Foi sugerido que a cardioproteção deficiente em diabéticos se deve à função alterada do canal de potássio dependente de ATP (canal KATP) ou à diminuição da fosforilação de importantes quinases sinalizadoras, incluindo Akt (proteína serina/treonina quinase) e glicogênio sintase (GSK -3)35,36. Atualmente, dados prospectivos corroboram o possível papel da inflamação na diabetogênese, o que é consistente com hipóteses anteriores de que o diabetes mellitus tipo 2 pode ser uma manifestação da resposta aguda mediada por citocinas do sistema imunológico inato37. Nesse cenário, foram observadas associações positivas entre IL-6 e PCR, que permaneceram após o ajuste do índice de massa corporal, histórico familiar de diabetes, tabagismo, exercício, uso de álcool e terapia de reposição hormonal. Os riscos relativos multivariados para os quartis mais alto e mais baixo foram 2,3 para IL-6 (IC95%, 0,9-5,6, tendendo para = 0,07) e 4,2 para PCR (IC95% 1,5-12,0, tendendo para = 0,001)38,39.

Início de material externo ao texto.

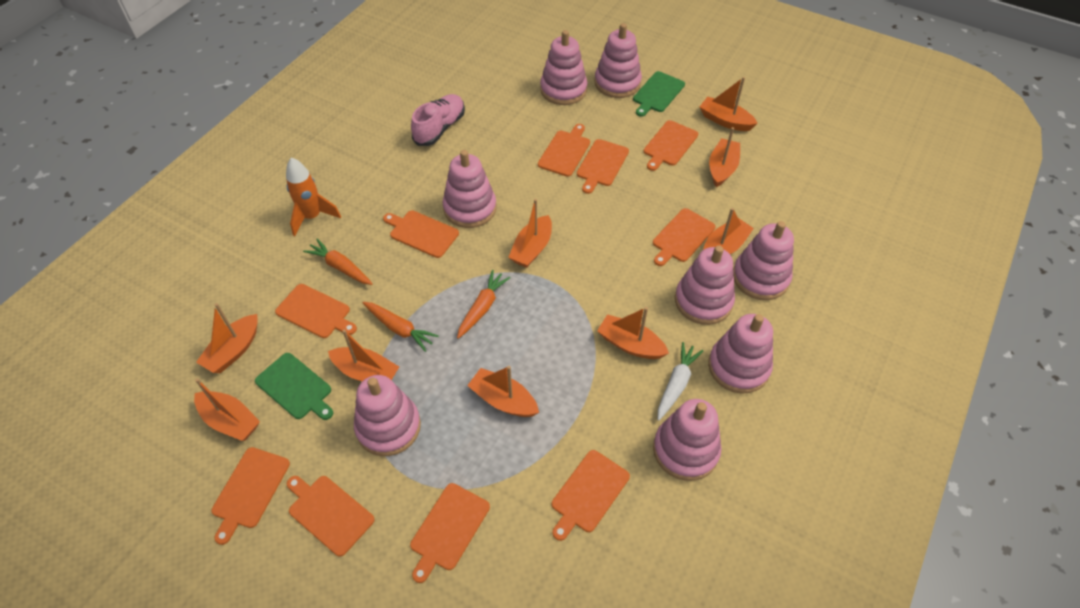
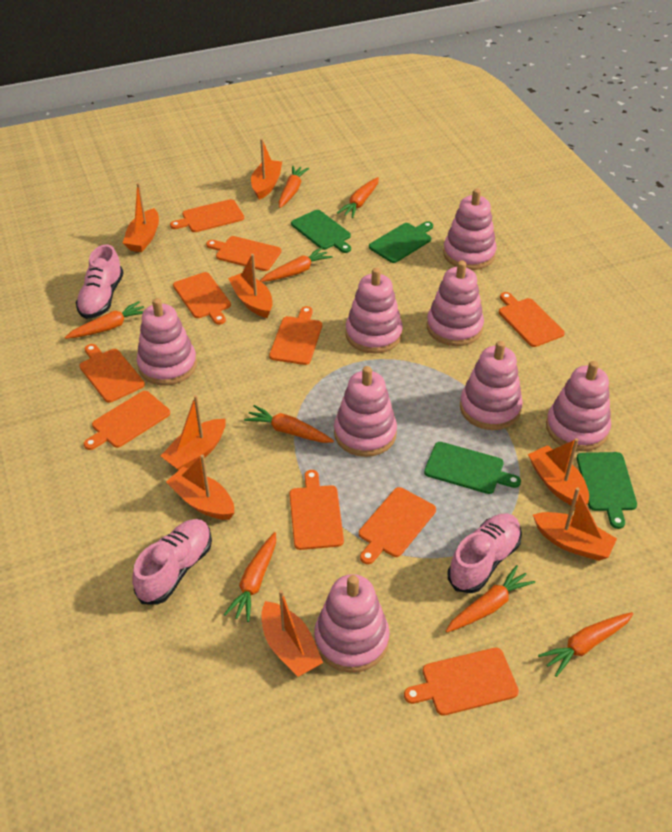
green cutting board: 2 -> 4
orange boat: 9 -> 8
orange carrot: 3 -> 8
orange rocket: 1 -> 0
pink shoe: 1 -> 3
white carrot: 1 -> 0

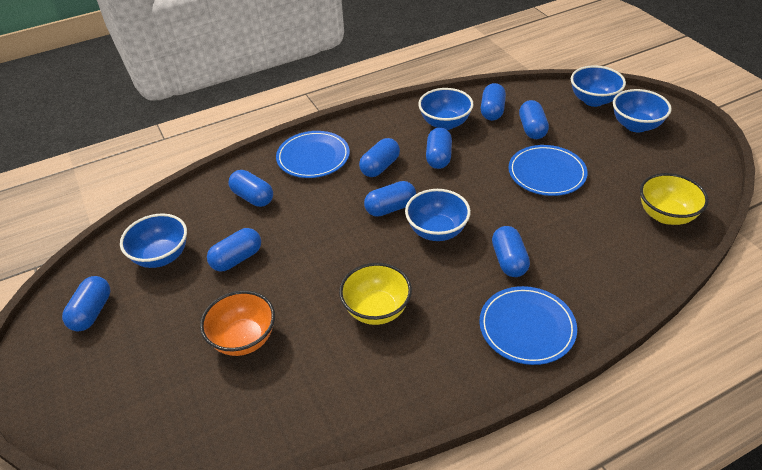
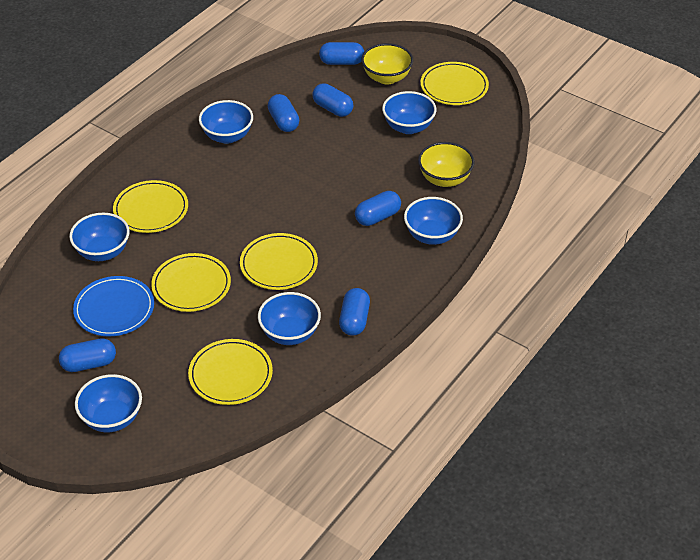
blue bowl: 5 -> 6
blue capsule: 9 -> 6
blue plate: 3 -> 1
orange bowl: 1 -> 0
yellow plate: 0 -> 5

Em relação à mortalidade no período de seis meses proposto, ocorreram três (21,4%) óbitos não cardiovasculares, um no grupo intervenção e dois no grupo controle. Isso corrobora os dados referentes à duração da hemodiálise que determinaram a relação entre a duração da terapia de hemodiálise e a mortalidade como desfecho primário em 11 países; a taxa de mortalidade (óbitos/100 pacientes-ano) foi de 16,9% (IC95%, 16,2-17,6) por um período de 121-365 dias40. Em todos os países, a mortalidade foi maior no início do estudo em comparação com o período intermediário, mas os períodos intermediário e tardio foram semelhantes. Dentro de cada período, uma mortalidade mais alta ocorreu nos Estados Unidos em comparação com a maioria dos outros países. Assim, internacionalmente, o período inicial de hemodiálise constitui o período de alto risco nos países estudados, e diferenças substanciais na mortalidade foram relatadas entre eles. Concluindo, independentemente do tempo de coleta, o PCIR não modificou os níveis de irisina e troponina I, embora ambos sejam biomarcadores conhecidos.